Dwi tahu jika itu sudah tidak bisa digunakan berarti Ayahnya menutup semua dana yang berasal dari kantor. Dwi segera membayar dengan ATM pribadinya. Ia tahu ini pasti dampak dari beberapa hari ini tidak pulang ke apartemen. Ia mengumpat, menyalahkan semuanya pada Fatihah.
“Kenapa ga bisa dipake?” tanya salah satu temannya. Tidak lama mereka menyadari sesuatu, lalu tertawa terbahak. “Jangan bilang ini pengaruh istri yang ditinggal party sama suaminya.” Semuanya kembali tertawa sedangkan Bella langsung memalingkan wajah hendak berlalu.
“Mau kemana, kamu?” Sikunya ditahan Dwi. “Aku tidur di sana,” lanjutnya lagi.
“Ada Vio, lain waktu, ya.” Bella mencium bibir Dwi tips.
“Kamu cemburu?” tanya Dwi lagi melihat Bella penuh ketegasan.
“Ngapain aku cemburu, bukannya kamu lebih sayang aku daripada dia.” Katanya percaya diri. Keempat temannya langsung bersorak. Sedangkan Dwi tersenyum miring, ia benar-benar tergila-gila pada Bella bahkan ucapan tadi seakan membuatnya melambung tinggi.
“Aku antar ke rumah Vio, dulu.” Dwi sudah merangkul Bella.
“Ga usah, bisa ikut yang lain.” Ia berjalan keluar diiringi Dwi dan yang lainnya.
“Ya udah, gue duluan.” Dwi berpamitan pada empat temanya dengan dua orang wanita dua pria.

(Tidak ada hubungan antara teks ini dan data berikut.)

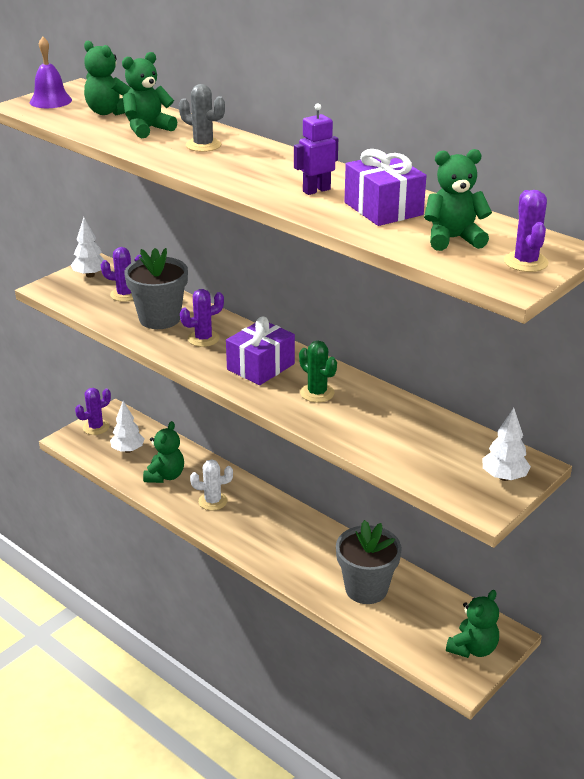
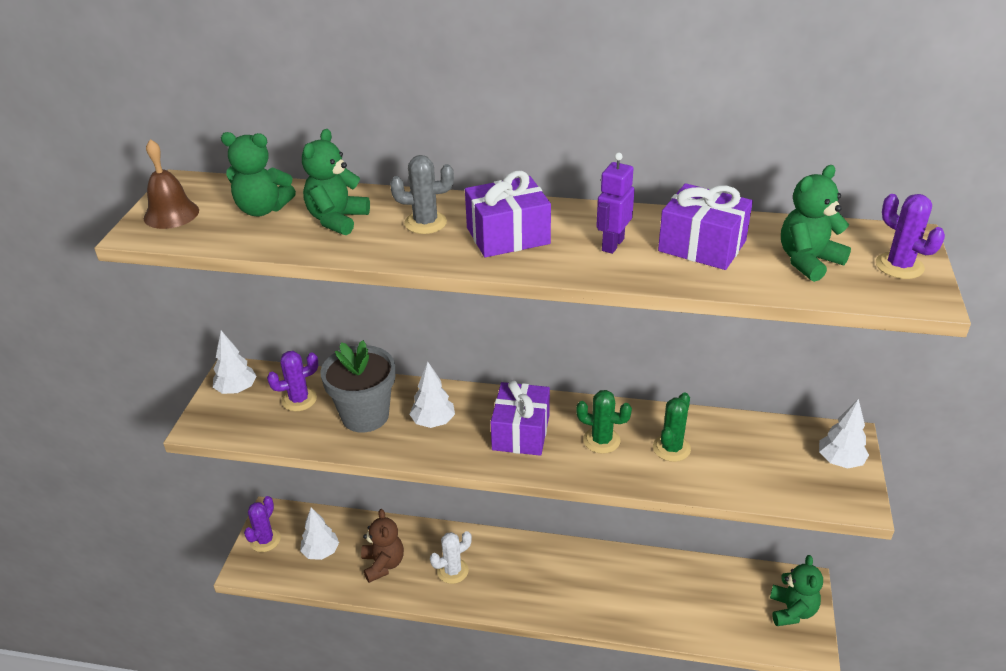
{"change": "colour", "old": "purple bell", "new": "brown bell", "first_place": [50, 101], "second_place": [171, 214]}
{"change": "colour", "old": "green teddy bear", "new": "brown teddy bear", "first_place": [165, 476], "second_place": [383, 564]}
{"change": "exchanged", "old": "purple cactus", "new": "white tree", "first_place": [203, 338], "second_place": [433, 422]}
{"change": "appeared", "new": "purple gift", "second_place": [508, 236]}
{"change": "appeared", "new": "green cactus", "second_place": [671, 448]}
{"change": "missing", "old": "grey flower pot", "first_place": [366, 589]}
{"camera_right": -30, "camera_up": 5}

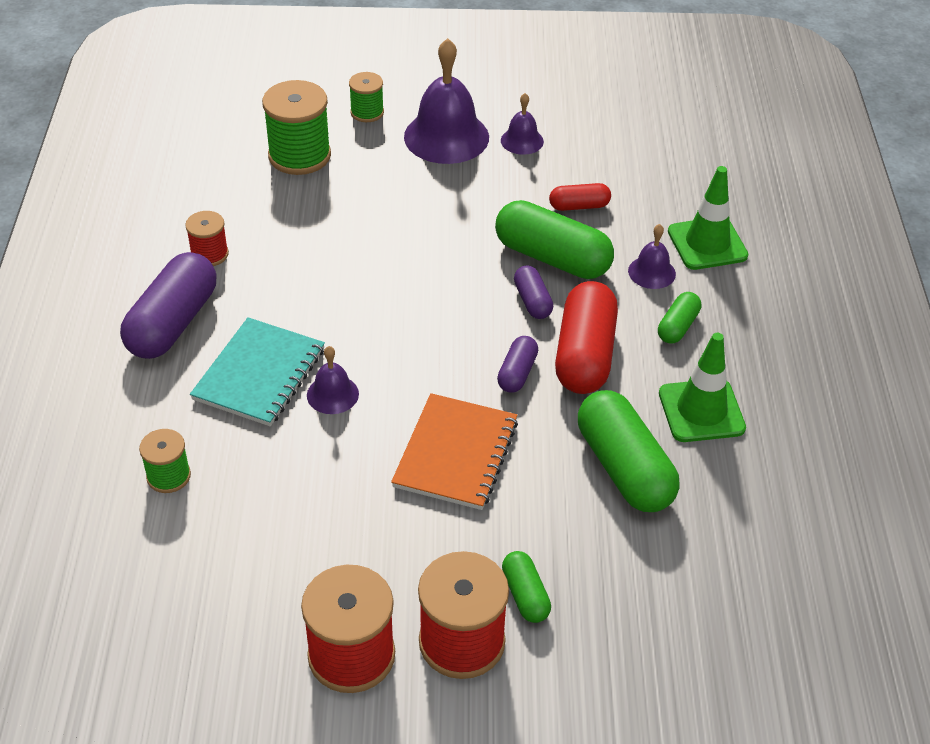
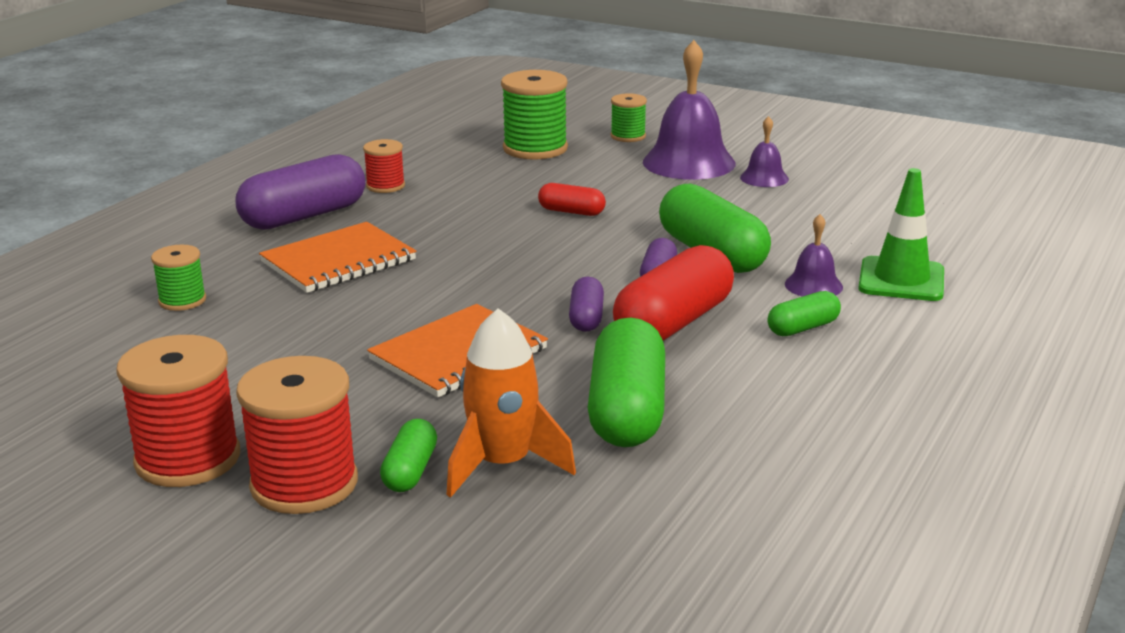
{"change": "colour", "old": "turquoise notebook", "new": "orange notebook", "first_place": [259, 374], "second_place": [338, 261]}
{"change": "appeared", "new": "orange rocket", "second_place": [502, 465]}
{"change": "relocated", "old": "red capsule", "first_place": [579, 206], "second_place": [571, 212]}
{"change": "spun", "old": "purple capsule", "first_place": [517, 373], "second_place": [586, 318], "degrees": -45}
{"change": "missing", "old": "purple bell", "first_place": [332, 394]}
{"change": "missing", "old": "green traffic cone", "first_place": [701, 411]}
{"camera_right": 30, "camera_up": -20}

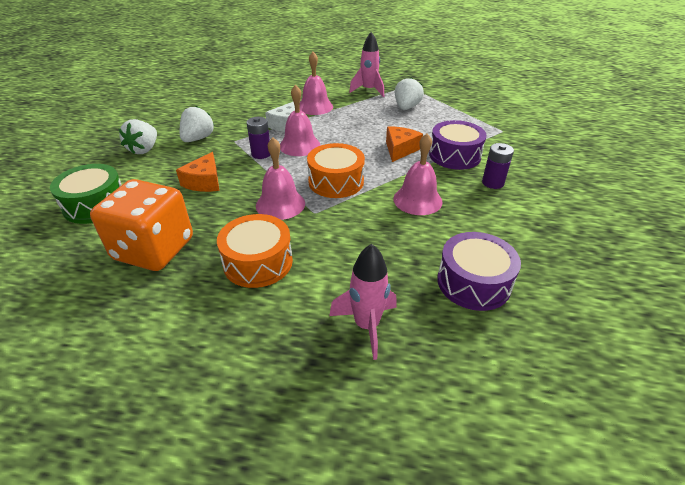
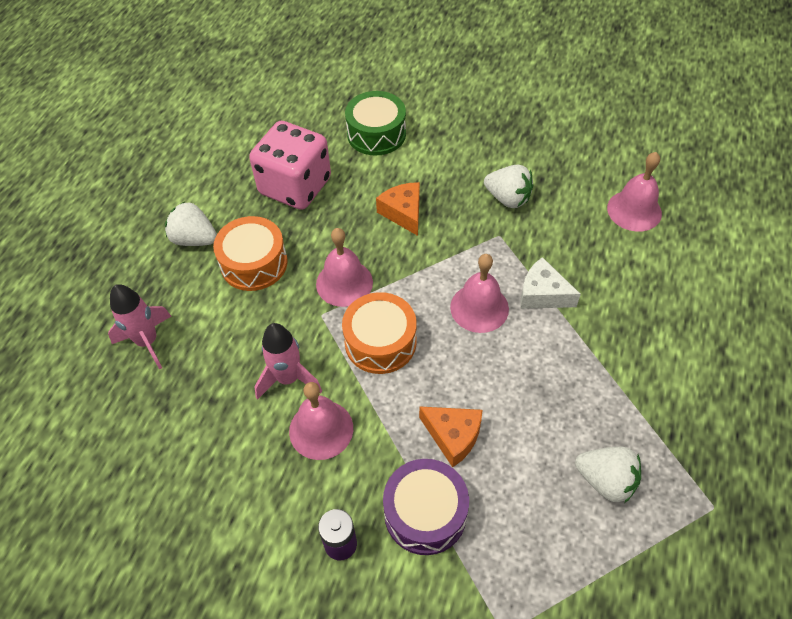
{"change": "relocated", "old": "white strawberry", "first_place": [144, 149], "second_place": [194, 239]}
{"change": "colour", "old": "orange dice", "new": "pink dice", "first_place": [154, 249], "second_place": [295, 186]}
{"change": "relocated", "old": "pink rocket", "first_place": [368, 90], "second_place": [288, 378]}
{"change": "spun", "old": "orange cheese", "first_place": [204, 182], "second_place": [403, 213], "degrees": 45}
{"change": "relocated", "old": "pink bell", "first_place": [315, 107], "second_place": [634, 210]}
{"change": "missing", "old": "purple battery", "first_place": [261, 154]}
{"change": "missing", "old": "purple drum", "first_place": [473, 282]}
{"camera_right": 100, "camera_up": 15}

Malas untuk pulang ke apartemen tapi bukti atmnya diblokir orang tuanya berarti tidak segan memberikan keuntungan perusahaan pada pesantren atau dinas sosial lainnya. Ini tidak bisa dibiarkan, usaha pengembangan perusahan ia lakukan siang malam sampai bisa seperti sekarang, tapi yang menikmati malah orang-orang yang malas bekerja.
Enak saja!
Dwi mendatangi apartemen, pintu dikunci dari dalam, ia mengendornya kuta. “Fatihah!”
Fatihah langsung bergegas membukakan pintu. “Lama banget!” Ia melemparkan sembarangan jas yang tadi dipakai. Masuk dalam kamar mandi lalu terdengar bunyi shower, kali ini Fatihah tidak membantu apapun membiarkan Dwi sesukanya.
“Aku lapar.” Katanya duduk di samping Fatihah yang sedang menonton televisi.
“Saya siapkan, Mas.” Ada sedikit kegembiraan akhirnya Dwi mau bicara dengannya dengan nada datar tanpa emosi. Karena itu ia tersenyum sendiri di dapur sambil mempersiapkan semua hidangan, begitu semuanya sudah hangat ia kembali ke ruang televisi.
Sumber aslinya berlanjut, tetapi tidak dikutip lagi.